--- RECORDS FOR THIS EXERCISE Enclosed Below ---

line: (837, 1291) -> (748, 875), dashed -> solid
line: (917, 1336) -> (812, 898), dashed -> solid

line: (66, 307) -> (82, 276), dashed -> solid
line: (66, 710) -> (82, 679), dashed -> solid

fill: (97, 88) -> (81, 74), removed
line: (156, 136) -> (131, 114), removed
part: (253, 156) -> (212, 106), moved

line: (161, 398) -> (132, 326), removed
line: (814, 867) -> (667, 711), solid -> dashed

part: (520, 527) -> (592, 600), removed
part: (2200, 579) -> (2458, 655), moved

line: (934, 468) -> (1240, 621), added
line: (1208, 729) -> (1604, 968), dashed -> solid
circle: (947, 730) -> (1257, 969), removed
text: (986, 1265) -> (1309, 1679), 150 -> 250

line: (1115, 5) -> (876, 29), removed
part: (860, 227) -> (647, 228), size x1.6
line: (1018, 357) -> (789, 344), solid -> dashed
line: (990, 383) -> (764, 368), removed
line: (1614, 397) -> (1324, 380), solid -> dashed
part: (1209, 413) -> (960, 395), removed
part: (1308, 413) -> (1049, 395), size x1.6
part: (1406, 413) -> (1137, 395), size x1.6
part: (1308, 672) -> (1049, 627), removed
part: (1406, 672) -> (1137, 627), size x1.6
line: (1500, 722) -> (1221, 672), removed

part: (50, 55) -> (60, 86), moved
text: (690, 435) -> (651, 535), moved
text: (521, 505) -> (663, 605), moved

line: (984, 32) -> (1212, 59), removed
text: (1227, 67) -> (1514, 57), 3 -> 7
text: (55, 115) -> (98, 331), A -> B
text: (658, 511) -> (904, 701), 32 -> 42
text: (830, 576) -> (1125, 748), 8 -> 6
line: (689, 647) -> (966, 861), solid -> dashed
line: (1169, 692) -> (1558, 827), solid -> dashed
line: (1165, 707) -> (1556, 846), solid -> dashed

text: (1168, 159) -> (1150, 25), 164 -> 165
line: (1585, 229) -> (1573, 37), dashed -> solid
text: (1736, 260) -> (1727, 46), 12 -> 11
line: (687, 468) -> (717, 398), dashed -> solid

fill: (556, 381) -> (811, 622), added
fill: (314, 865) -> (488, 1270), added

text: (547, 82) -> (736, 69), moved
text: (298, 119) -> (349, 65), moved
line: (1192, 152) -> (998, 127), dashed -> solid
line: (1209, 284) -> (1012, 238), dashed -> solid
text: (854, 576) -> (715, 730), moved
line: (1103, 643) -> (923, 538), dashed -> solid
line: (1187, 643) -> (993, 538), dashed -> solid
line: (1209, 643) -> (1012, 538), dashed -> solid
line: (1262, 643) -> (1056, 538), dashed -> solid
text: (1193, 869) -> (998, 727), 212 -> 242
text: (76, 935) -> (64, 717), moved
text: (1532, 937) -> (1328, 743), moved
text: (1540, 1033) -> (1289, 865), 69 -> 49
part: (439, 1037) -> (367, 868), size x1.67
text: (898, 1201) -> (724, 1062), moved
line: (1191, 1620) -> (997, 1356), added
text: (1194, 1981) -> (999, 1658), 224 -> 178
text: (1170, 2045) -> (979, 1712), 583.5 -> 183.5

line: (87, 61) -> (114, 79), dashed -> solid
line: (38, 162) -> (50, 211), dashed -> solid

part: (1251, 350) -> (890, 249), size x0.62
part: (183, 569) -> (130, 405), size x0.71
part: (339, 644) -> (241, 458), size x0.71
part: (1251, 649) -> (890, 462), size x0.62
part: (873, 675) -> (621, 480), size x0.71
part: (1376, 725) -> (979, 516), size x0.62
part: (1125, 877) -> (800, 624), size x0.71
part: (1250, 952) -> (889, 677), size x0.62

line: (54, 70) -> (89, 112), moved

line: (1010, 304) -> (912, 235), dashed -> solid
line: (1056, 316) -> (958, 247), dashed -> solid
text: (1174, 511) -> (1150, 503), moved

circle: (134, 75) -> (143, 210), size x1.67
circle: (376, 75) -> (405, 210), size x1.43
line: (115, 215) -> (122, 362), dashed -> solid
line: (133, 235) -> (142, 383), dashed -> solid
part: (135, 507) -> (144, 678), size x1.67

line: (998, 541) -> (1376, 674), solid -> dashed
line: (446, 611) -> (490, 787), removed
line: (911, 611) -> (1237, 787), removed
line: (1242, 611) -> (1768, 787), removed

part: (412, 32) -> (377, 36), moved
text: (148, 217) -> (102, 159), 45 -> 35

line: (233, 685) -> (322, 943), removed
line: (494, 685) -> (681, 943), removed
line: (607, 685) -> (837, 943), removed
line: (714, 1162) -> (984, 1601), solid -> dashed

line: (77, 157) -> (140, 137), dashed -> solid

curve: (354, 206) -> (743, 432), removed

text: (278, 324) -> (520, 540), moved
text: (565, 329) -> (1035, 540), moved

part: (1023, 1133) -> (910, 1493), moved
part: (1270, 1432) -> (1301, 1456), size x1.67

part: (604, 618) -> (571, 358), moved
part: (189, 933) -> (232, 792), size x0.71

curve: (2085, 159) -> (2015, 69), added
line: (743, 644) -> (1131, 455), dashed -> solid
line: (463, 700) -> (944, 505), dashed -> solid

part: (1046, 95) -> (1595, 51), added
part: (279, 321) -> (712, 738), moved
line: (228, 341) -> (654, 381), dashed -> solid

--- End of Enclosed RECORDS FOR THIS EXERCISE ---

▶ **WHAT THE TASK REQUIRES**: Return only what runs from the line containing "curve: (2085, 159) -> (2015, 69), added" to the last line of the records above, both ends included, exactly as written.

▶ **YOUR RESPONSE**:
curve: (2085, 159) -> (2015, 69), added
line: (743, 644) -> (1131, 455), dashed -> solid
line: (463, 700) -> (944, 505), dashed -> solid

part: (1046, 95) -> (1595, 51), added
part: (279, 321) -> (712, 738), moved
line: (228, 341) -> (654, 381), dashed -> solid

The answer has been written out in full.